The following apparatus is needed:
| Apparatus | Purpose |
|---|---|
| Conical flask | Contains the marble chips and acid |
| Gas syringe | Collects and measures the volume of CO2 gas produced |
| Delivery tube with bung | Connects the flask to the gas syringe; the bung prevents gas escaping |
| Balance | Weighs the marble chips to ensure the same mass is used |
| Measuring cylinder | Measures the volume of hydrochloric acid accurately |
| Stopwatch | Times the reaction at regular intervals |
| Marble chips (CaCO3) | The solid reactant |
| Hydrochloric acid (HCl) | The solution reactant at different concentrations |
| Safety goggles | Eye protection (HCl is corrosive/irritant) |
graph TD
A[Apparatus Setup] --> B[Conical flask containing marble chips]
B --> C[Add measured volume of HCl]
C --> D[Quickly attach bung with delivery tube]
D --> E[Gas travels through delivery tube]
E --> F[CO2 collected in gas syringe]
F --> G[Read volume at regular intervals]
G --> H[Record results in a table]
A suitable results table:
| Time (s) | Volume of CO2 (cm3) — 0.5 mol/dm3 | Volume of CO2 (cm3) — 1.0 mol/dm3 | Volume of CO2 (cm3) — 2.0 mol/dm3 |
|---|---|---|---|
| 0 | 0 | 0 | 0 |
| 10 | 2 | 5 | 12 |
| 20 | 5 | 12 | 24 |
| 30 | 8 | 18 | 34 |
| 40 | 11 | 23 | 42 |
| 50 | 13 | 27 | 48 |
| 60 | 15 | 30 | 50 |
| 90 | 18 | 34 | 50 |
| 120 | 20 | 36 | 50 |
Exam Tip: You may be asked to identify anomalous results.

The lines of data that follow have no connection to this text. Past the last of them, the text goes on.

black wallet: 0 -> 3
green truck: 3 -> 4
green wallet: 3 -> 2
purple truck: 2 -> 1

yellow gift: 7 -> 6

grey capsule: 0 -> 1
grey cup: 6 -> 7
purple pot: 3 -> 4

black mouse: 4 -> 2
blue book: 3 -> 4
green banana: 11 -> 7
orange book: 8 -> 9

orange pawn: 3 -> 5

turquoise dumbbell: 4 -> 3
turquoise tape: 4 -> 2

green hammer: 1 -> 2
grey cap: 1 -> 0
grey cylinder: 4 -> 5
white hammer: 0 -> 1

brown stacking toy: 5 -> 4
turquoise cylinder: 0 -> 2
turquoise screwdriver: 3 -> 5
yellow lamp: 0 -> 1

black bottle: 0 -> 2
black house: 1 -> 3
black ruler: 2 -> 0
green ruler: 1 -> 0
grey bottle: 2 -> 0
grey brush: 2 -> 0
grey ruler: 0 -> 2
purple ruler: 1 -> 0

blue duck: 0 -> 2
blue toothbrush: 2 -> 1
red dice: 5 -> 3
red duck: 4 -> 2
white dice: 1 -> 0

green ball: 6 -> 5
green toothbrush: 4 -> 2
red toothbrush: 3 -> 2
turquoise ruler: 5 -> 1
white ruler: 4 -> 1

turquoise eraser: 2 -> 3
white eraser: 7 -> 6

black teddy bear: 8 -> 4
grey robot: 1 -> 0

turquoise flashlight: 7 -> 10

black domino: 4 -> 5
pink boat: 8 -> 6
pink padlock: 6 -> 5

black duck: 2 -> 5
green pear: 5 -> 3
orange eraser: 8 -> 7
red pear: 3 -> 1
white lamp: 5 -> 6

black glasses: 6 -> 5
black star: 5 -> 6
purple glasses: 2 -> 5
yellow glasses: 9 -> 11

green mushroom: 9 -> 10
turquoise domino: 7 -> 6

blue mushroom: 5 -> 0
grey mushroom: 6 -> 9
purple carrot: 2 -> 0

An anomalous result is one that does not fit the overall pattern. If you spot one, do not include it in your mean calculation. Circle it in the table and state why you have excluded it.
Plot a graph of volume of CO2 (cm3) on the y-axis against time (s) on the x-axis. Draw a separate curve for each concentration.
| Observation | Explanation |
|---|---|
| Higher concentration has a steeper initial gradient | More acid particles per volume, so more frequent collisions with marble chips — faster initial rate |
| All curves level off at the same final volume | The same mass of marble chips (limiting reactant) was used, so the same total amount of CO2 is produced |
| Higher concentration curves level off sooner | The reaction finishes faster because the rate was higher throughout |
If a different mass of marble chips is used, the final volume of gas will be different.
graph TD
A[Higher acid concentration] --> B[More HCl particles per cm3]
B --> C[More frequent collisions with CaCO3]
C --> D[More successful collisions per second]
D --> E[Faster rate of reaction]
E --> F[Steeper curve on the graph]
E --> G[Reaction finishes sooner]
mean rate = total volume of gas produced / total time taken
Example: If 50 cm3 of gas is produced in 60 s, mean rate = 50/60 = 0.83 cm3/s.
The gas syringe method is the most common, but AQA may ask about other methods:
| Method | How It Works | Advantage | Disadvantage |
|---|---|---|---|
| Gas syringe | Collects gas directly; read volume from syringe scale | Accurate; measures volume directly | Syringe can stick if gas production is fast |
| Mass loss (balance) | Place flask on balance; record mass at intervals as CO2 escapes | Continuous data; easy to set up | Small mass changes may be hard to detect; gas must escape |
| Inverted measuring cylinder over water | Collect gas by displacement of water | Simple apparatus | Gas dissolves in water (CO2 is slightly soluble) |
| Disappearing cross | Time how long a precipitate takes to obscure a mark | Very simple; no complex apparatus | Subjective — different people may judge the endpoint differently; only gives one time value per experiment |
Exam Tip: If asked to evaluate a method, always consider: accuracy (how close to the true value?), precision (how close are repeat readings?), resolution (smallest change the measuring device can detect), and whether the method gives continuous data or just one reading.